We first met Alice Morgan (Ruth Wilson) in the first episode of Luther back in 2010. Fresh back from seven month suspension, DCI John Luther (Idris Elba) returns to investigate a home invasion/double murder. After interviewing Alice, the victims daughter he soon realises that she killed them but can’t prove it. In any normal show that would be the end of it but Luther is far from a normal show. A genius, sociopath, narcissist and serial killer she should be a detestably character but is strangely alluring for both Luther and viewers of the show.Alice Morgan

The great thing about Boyd Crowder is that he is both ambiguous and morally ambiguous. We first meet him as a white supremacist who doesn’t appear to be a racist (unless there is money in it). He reinvents himself as a preacher but appears to atheist. A reluctant war hero, he is highly intelligent and well read but most likely self taught. Every sentence he utters contains about three times more words than needed and often contains quotes from scripture and literature. On top of this he is a childhood friend of the shows main character U.S. Deputy Marshal Raylan Givens (Timothy Olyphant), it is often mentioned the pair dug coal together as teenagers.
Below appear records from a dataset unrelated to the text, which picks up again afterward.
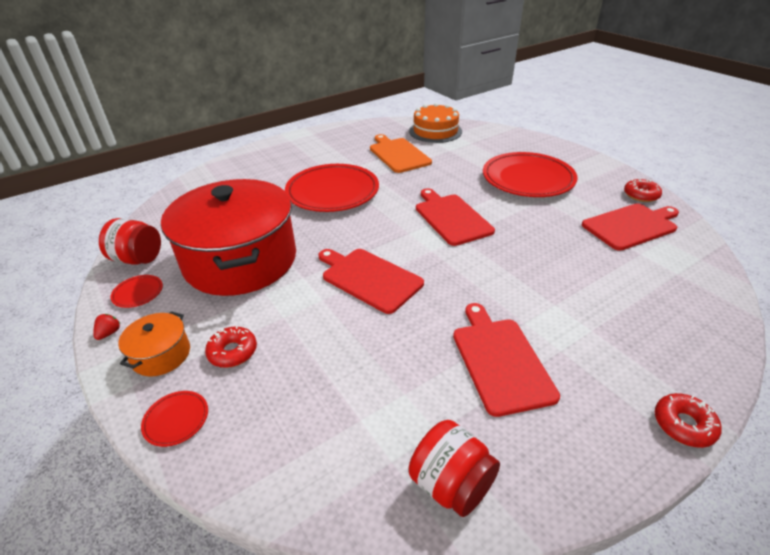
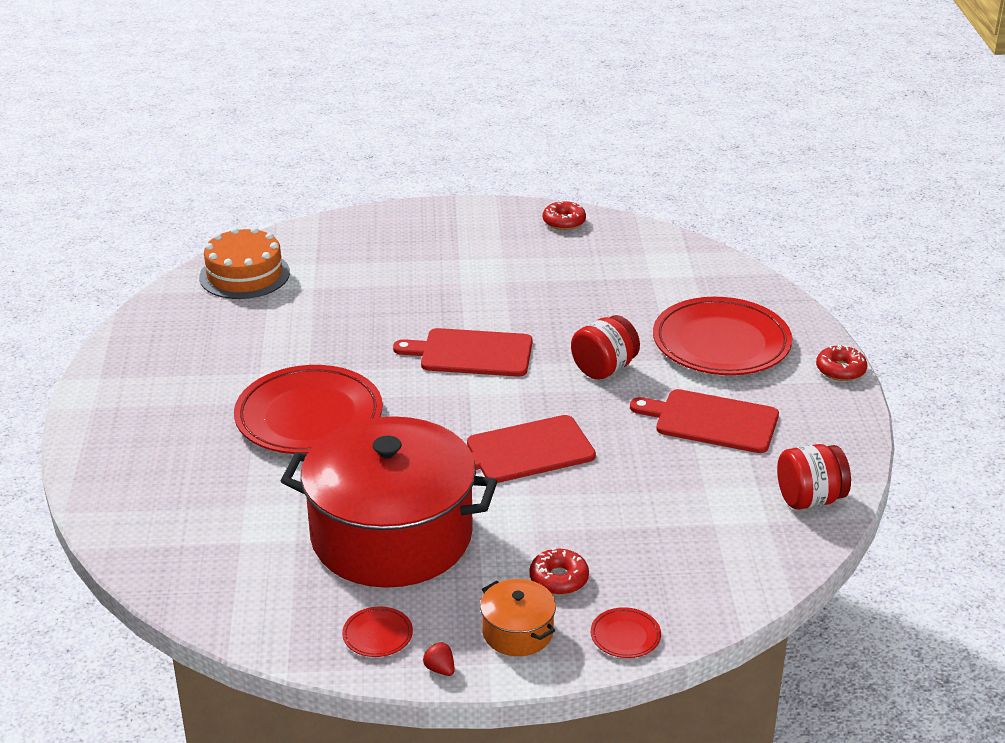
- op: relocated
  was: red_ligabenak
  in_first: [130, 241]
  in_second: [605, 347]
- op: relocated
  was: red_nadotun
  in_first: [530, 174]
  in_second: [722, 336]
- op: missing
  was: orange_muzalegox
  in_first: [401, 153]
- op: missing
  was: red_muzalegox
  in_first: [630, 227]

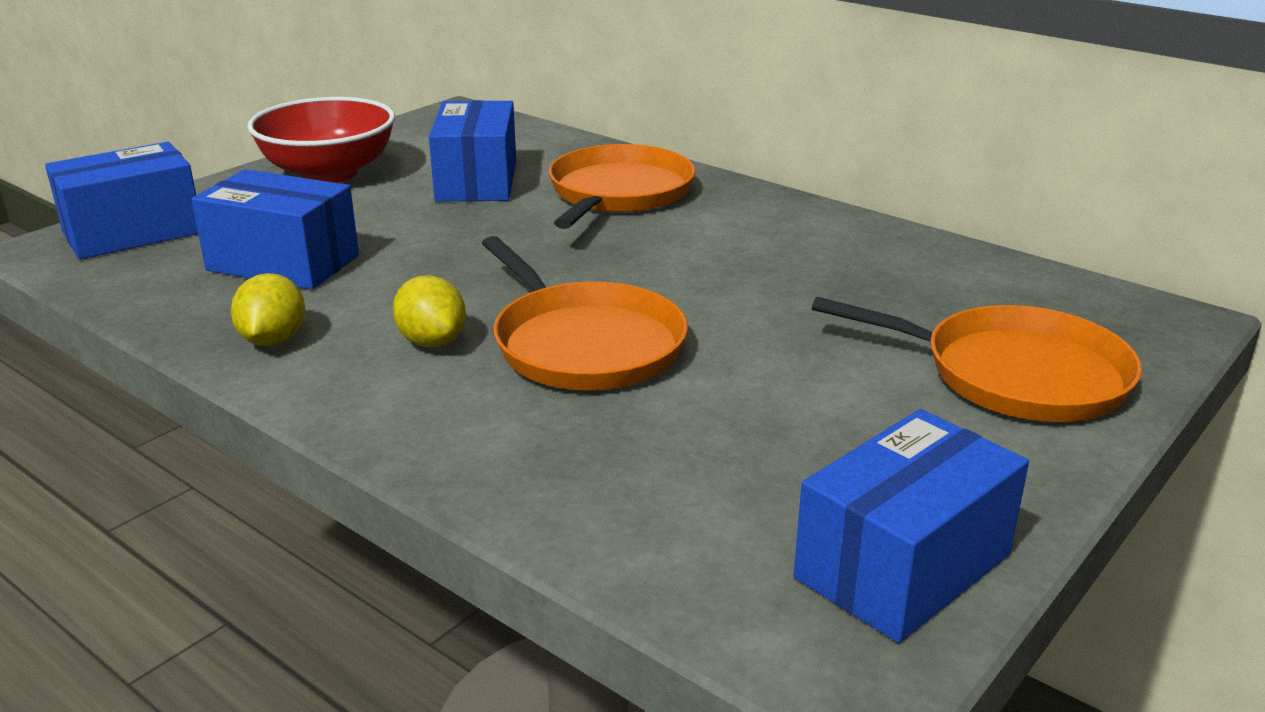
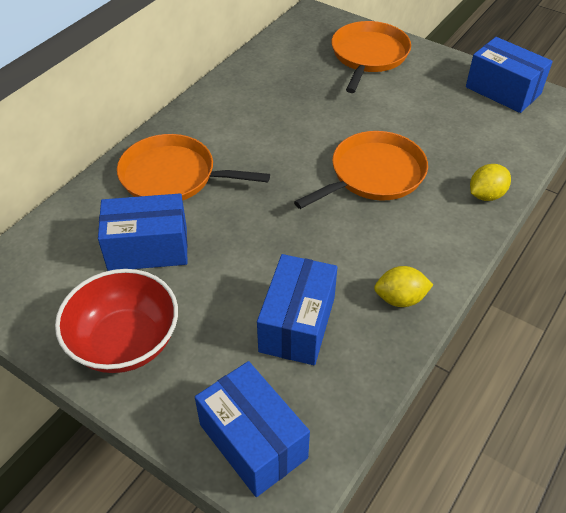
- op: relocated
  was: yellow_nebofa
  in_first: [429, 311]
  in_second: [490, 182]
Originally appearing as favour to his friend, Timothy Olyphant, Boyd was shot in the first episode “Fire in the Hole”. Rumour has it that the character was supposed to die, however after a positive reception from the test audience became a recurring and main character. A career criminal and reprehensible character you just can’t help liking.boyd-crowder

Perfectly written, but it goes deeper than that the two characters are so perfectly cast, it is quite possible that no other actor could play then half as well Ruth Wilson and Walton Goggins. If you aren’t familiar with the two shows, go back and watch them from the start, they are worth seeing on their own merits as well as for these tow great characters.